Como seria de esperar, os Estados Unidos da América estão novamente no centro desta dicotomia – já não bastava as constantes investidas “democráticas” ao longo do século XX. Como foi noticiado pela Orbis na rúbrica “Acontecimento da Semana”, no dia 7 de Dezembro, os EUA pretendem proceder, e passo a citar a rúbrica, “a um boicote diplomático aos Jogos Olímpicos de Inverno de 2022, que se realizarão sob a alçada chinesa, em Pequim entre 4 e 20 de Fevereiro de 2022”. Ainda nesta notícia é referido o porquê dessa decisão e volto a citar a mesma notícia, mas desta vez o que disse Jen Psaki, porta-voz da Casa Branca: “a administração Biden não enviará nenhuma representação diplomática ou oficial aos Jogos Olímpicos de Inverno de 2021 de Pequim e Jogos Paralímpicos, dado o atual genocídio e crimes contra a humanidade na zona de Xinjiang por parte da República Popular da China e outras violações de direitos humanos”. Deixemos agora esta parte assim em banho-maria, mas não se preocupem que já cá voltamos.

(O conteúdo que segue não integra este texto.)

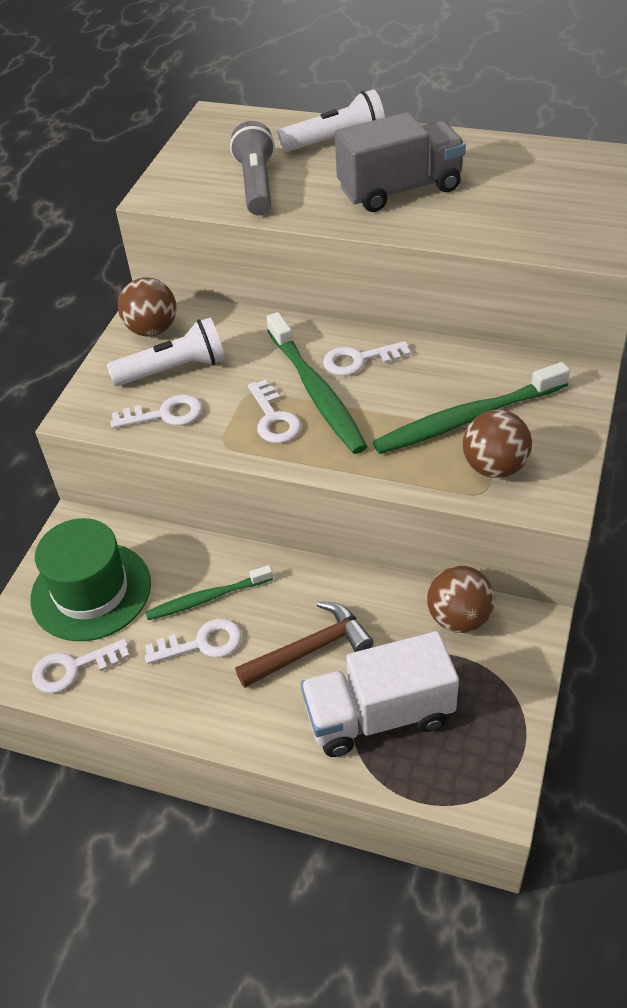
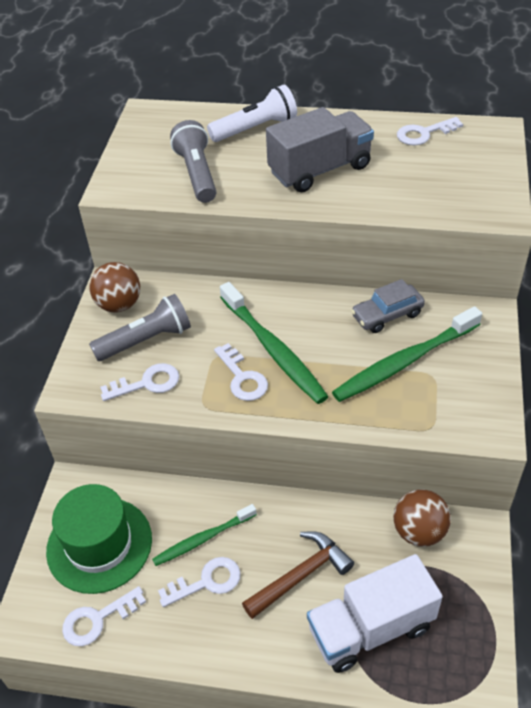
camera: 10 degrees left, 0 degrees up
(174, 369) = (146, 340): white flashlight -> grey flashlight
(359, 360) = (303, 317): white key -> white key (424, 133)
(458, 366) = (387, 315): none -> grey car
(494, 467) = (436, 403): brown ball -> none

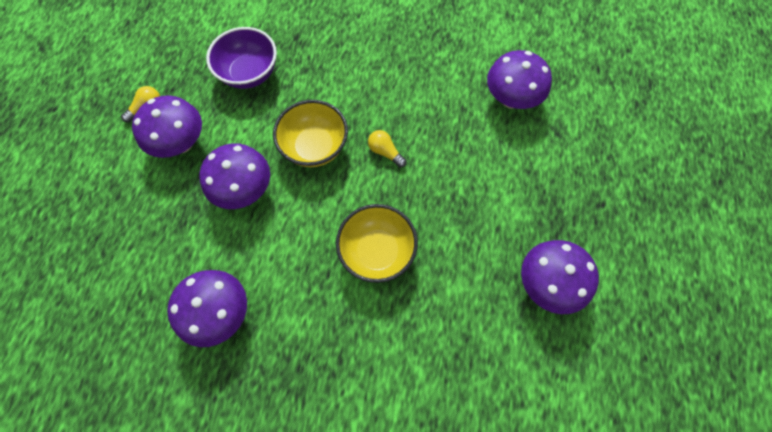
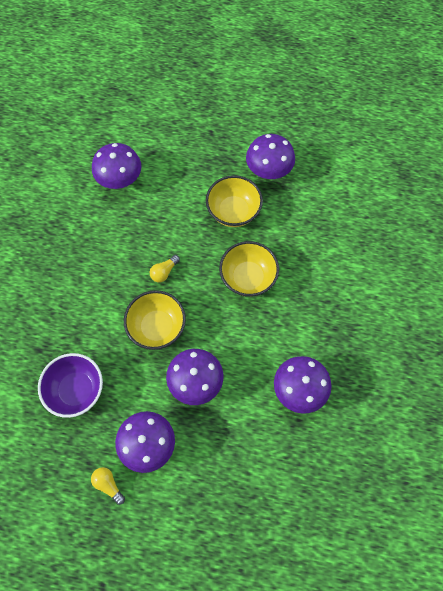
camera: 90 degrees left, 0 degrees up
(475, 234) = (233, 212): none -> yellow bowl

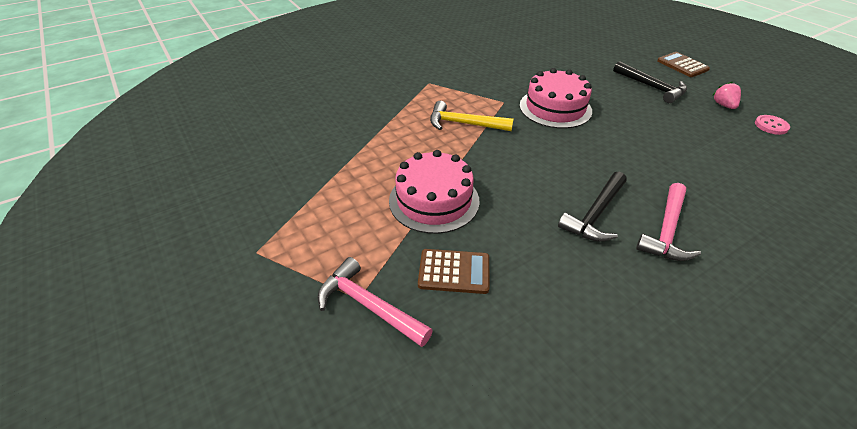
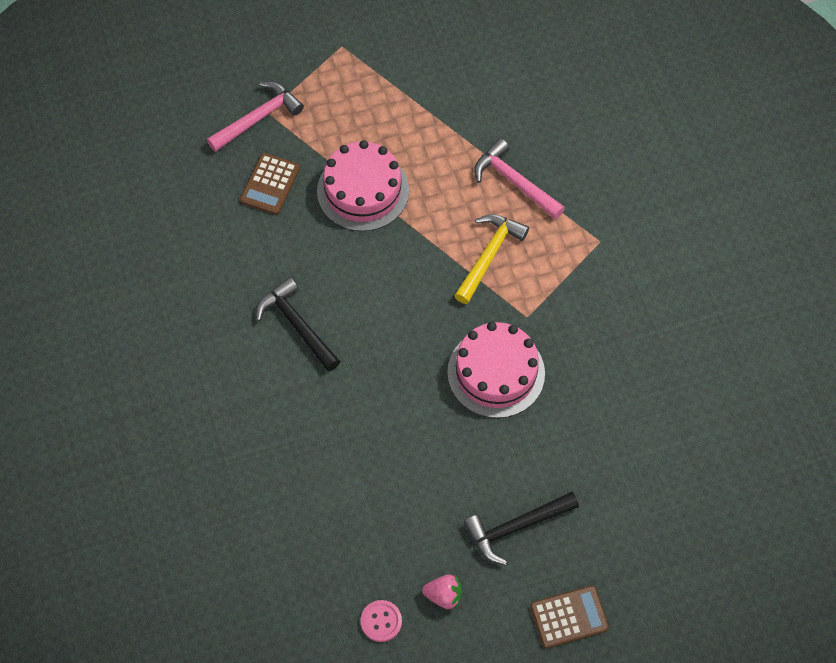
camera: 105 degrees right, 20 degrees up
(666, 230) = (255, 377): pink hammer -> pink hammer (514, 182)

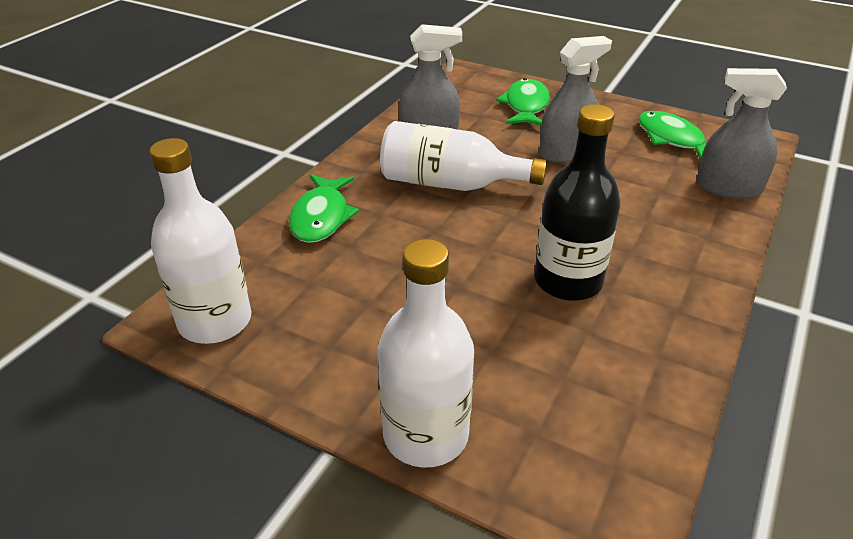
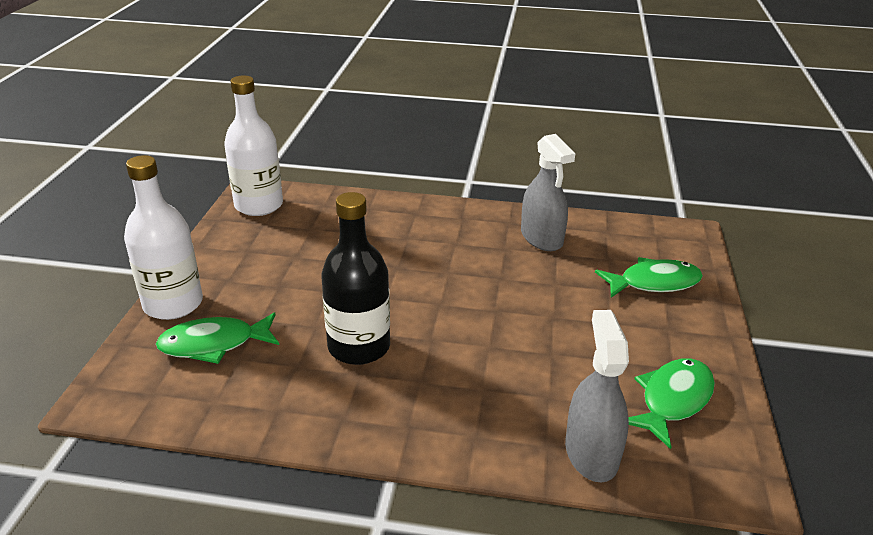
camera: 70 degrees right, 5 degrees down
(321, 217) = (388, 215): green fish -> green fish (214, 344)
(450, 184) = (471, 262): white bottle -> none
(566, 152) = (577, 321): grey spray bottle -> none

Agora falemos de outro grande evento, também a acontecer em 2022, mas que não teve nem metade da atenção por parte dos media nacionais e internacionais, nem sequer pelos Estados que pediram o boicote aos Jogos Olímpicos de Inverno na China, como os EUA, o Canadá, o Reino Unido, etc. – o mundial de futebol de 2022 no Qatar. Agora perguntam vocês, ou então não, por que raio é que se vem falar do mundial de futebol quando se está a falar da China e do boicote aos jogos olímpicos de inverno?  Resposta muito fácil e rápida: para mostrar a hipocrisia dos EUA, mas também de outros Estados ocidentais, no que concerne à defesa dos direitos humanos, como alegadamente dizem. Uma investigação do The Guardian demonstrava, já em 2013, que trabalhadores nepaleses no Qatar se encontravam em situação de escravatura (Pattisson, 2013). Esta investigação demonstra também evidências de trabalho forçado em infraestruturas para o mundial; nepaleses afirmaram não serem pagos, para que não consigam fugir da situação em que se encontram; trabalhadores referiram a recusa de água grátis; entre outras violações de direitos humanos básicos (Pattisson, 2013). No entanto, a euforia do futebol e do mundial de 2022 tem colocado esta constante violação dos direitos humanos de lado e faz com que as vozes daqueles que mais se opuseram à realização do mundial de 2022 no Qatar sejam esquecidas (Saam, 2021).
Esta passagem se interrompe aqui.